Over the years, Purple Ribbon Beef has gained a following. So, when customers in the Clarion area expressed interest in having easier access to the beef, the business responded. The business was growing, and keeping the meat in freezers at the farm wasn’t ideal anymore, anyway.
Recknor and her family found a solution to these needs by opening a storefront for Purple Ribbon Beef right in Clarion. Today, Purple Ribbon General Store not only offers its own beef, but products from other Iowa businesses as well, including cheese from WW Homestead Dairy, salsas from DeMoss Pumpkin Farm and seasonings from Saltlickers. The general store also sells one-of-a-kind vintage home décor items.
Recknor says the Purple Ribbon General Store only provides products that she or someone else in the family loves.
“We really don’t carry anything unless we’ve tried it,” she explains, adding that she sources products mostly by networking.
“A lot of the partnerships have come from the different farmers markets we’re in or just knowing who has something and really liking it and wanting to support them as well,” Recknor says. “I feel there’s a huge benefit anytime you’re supporting small businesses, and we as a small business support other small businesses.”

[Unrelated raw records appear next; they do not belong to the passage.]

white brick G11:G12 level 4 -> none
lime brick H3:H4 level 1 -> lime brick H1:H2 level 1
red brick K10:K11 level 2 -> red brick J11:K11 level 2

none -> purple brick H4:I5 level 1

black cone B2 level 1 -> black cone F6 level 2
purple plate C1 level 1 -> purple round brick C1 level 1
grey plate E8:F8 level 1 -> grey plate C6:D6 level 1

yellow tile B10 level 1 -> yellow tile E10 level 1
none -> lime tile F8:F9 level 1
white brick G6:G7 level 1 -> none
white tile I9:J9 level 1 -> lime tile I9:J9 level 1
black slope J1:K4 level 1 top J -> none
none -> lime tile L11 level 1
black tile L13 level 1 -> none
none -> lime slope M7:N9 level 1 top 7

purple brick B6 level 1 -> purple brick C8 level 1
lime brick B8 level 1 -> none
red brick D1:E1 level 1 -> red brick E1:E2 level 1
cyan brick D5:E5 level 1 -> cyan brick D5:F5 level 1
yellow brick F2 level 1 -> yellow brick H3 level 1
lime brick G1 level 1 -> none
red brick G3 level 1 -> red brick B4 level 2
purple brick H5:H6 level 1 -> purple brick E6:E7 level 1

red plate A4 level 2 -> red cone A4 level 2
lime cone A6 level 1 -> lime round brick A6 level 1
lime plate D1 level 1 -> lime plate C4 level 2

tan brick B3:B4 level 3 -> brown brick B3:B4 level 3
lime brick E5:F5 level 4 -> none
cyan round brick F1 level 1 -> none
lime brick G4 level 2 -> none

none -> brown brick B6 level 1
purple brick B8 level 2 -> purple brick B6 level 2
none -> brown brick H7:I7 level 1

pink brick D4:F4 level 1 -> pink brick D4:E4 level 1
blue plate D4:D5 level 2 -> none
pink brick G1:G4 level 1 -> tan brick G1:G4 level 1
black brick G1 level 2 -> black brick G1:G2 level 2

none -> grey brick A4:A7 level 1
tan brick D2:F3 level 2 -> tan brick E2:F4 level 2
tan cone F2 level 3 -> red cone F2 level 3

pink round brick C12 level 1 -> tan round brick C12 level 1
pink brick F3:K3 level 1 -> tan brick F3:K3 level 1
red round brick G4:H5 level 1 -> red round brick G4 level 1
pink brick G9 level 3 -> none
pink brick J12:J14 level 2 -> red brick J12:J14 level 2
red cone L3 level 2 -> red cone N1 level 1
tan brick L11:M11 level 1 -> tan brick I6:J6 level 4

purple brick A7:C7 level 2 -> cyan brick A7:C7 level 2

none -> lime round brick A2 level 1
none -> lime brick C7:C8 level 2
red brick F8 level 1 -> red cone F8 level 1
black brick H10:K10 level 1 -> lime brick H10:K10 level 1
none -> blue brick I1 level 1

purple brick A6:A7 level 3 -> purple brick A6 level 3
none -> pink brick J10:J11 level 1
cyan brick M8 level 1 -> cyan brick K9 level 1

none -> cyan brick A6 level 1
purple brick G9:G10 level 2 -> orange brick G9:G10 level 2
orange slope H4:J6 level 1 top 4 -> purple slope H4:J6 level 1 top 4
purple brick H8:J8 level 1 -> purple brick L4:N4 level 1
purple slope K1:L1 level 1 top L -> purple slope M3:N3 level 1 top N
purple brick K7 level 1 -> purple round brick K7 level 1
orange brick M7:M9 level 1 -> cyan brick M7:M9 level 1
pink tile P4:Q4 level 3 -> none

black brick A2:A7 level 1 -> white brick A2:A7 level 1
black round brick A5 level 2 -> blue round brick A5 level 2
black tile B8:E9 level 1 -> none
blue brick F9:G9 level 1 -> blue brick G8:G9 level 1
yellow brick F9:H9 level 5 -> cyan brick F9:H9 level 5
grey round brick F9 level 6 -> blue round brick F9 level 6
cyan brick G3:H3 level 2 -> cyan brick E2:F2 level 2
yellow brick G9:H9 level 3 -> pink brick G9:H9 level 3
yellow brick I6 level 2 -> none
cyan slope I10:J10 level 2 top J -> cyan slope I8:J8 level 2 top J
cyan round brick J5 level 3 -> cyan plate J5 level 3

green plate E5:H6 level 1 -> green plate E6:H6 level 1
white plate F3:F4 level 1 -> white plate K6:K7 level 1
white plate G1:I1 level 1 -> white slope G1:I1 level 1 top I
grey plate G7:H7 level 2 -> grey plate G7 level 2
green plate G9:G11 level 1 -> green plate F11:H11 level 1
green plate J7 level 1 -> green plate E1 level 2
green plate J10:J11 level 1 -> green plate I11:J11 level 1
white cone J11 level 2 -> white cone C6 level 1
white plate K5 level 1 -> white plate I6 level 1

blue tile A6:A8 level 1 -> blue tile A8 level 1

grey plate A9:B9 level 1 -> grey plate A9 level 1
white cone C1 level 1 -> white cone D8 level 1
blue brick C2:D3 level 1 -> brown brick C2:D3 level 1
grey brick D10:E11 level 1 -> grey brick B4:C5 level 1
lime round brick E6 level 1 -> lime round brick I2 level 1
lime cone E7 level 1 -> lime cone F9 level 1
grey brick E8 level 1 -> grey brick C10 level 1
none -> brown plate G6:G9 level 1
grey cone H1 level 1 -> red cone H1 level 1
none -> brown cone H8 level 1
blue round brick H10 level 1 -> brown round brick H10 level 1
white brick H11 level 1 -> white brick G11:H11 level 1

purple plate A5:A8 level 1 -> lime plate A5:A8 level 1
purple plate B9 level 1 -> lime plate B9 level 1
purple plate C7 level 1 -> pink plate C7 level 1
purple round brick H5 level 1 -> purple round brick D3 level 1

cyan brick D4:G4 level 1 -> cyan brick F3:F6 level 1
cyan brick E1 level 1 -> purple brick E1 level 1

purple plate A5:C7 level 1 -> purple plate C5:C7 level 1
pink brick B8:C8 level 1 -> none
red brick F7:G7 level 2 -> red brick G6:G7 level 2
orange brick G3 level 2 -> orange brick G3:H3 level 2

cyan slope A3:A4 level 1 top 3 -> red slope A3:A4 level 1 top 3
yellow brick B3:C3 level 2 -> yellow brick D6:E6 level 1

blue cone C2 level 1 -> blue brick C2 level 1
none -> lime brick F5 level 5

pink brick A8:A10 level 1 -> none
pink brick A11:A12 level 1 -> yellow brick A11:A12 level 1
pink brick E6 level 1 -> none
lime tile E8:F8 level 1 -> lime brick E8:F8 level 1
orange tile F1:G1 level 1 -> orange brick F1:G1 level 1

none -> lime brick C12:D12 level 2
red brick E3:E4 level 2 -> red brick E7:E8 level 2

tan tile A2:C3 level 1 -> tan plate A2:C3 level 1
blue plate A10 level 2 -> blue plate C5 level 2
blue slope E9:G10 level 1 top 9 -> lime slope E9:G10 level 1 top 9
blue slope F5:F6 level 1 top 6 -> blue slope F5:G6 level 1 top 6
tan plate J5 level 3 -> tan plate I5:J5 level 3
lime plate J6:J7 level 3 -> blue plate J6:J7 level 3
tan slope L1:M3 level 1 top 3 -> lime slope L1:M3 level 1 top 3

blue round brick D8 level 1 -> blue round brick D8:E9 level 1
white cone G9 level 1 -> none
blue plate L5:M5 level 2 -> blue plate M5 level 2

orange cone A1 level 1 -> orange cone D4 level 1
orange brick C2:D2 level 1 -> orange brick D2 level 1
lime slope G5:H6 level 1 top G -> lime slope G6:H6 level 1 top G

She points out that doing so helps the local economy. For example, her family doesn’t grow corn feed for their cattle, so they work with the local co-op, which in turn helps that industry.
“I think one of the things that’s great about it is that it’s Iowa helping Iowa, but it also helps us grow and be sustainable as a smaller ag community,” Recknor says.
For Recknor, there are two things she especially loves about running Purple Ribbon Beef. The first is the opportunity to talk to customers at farmers markets or in the general store. Secondly, she enjoys educating customers on products and how to best cook beef.
This holiday season, Purple Ribbon General Store also launched custom and pre-made gift boxes, filled with goodies like meats, cheeses and honey.
“One of my love languages is gift giving,” Recknor says, so creating the boxes was extra special for her.
In the future, Recknor and her family have big plans for the business.
One immediate goal is to open a meat vending machine outside of the general store, so even if they’re not open, people can get their frozen meat.
One of their long-term goals is to expand more into agritourism by doing things like hosting dinners on the family farm.
No matter how Purple Ribbon Beef and Purple Ribbon General Store expand, though, the focus will always be on providing high-quality beef to Iowa and supporting other small businesses.”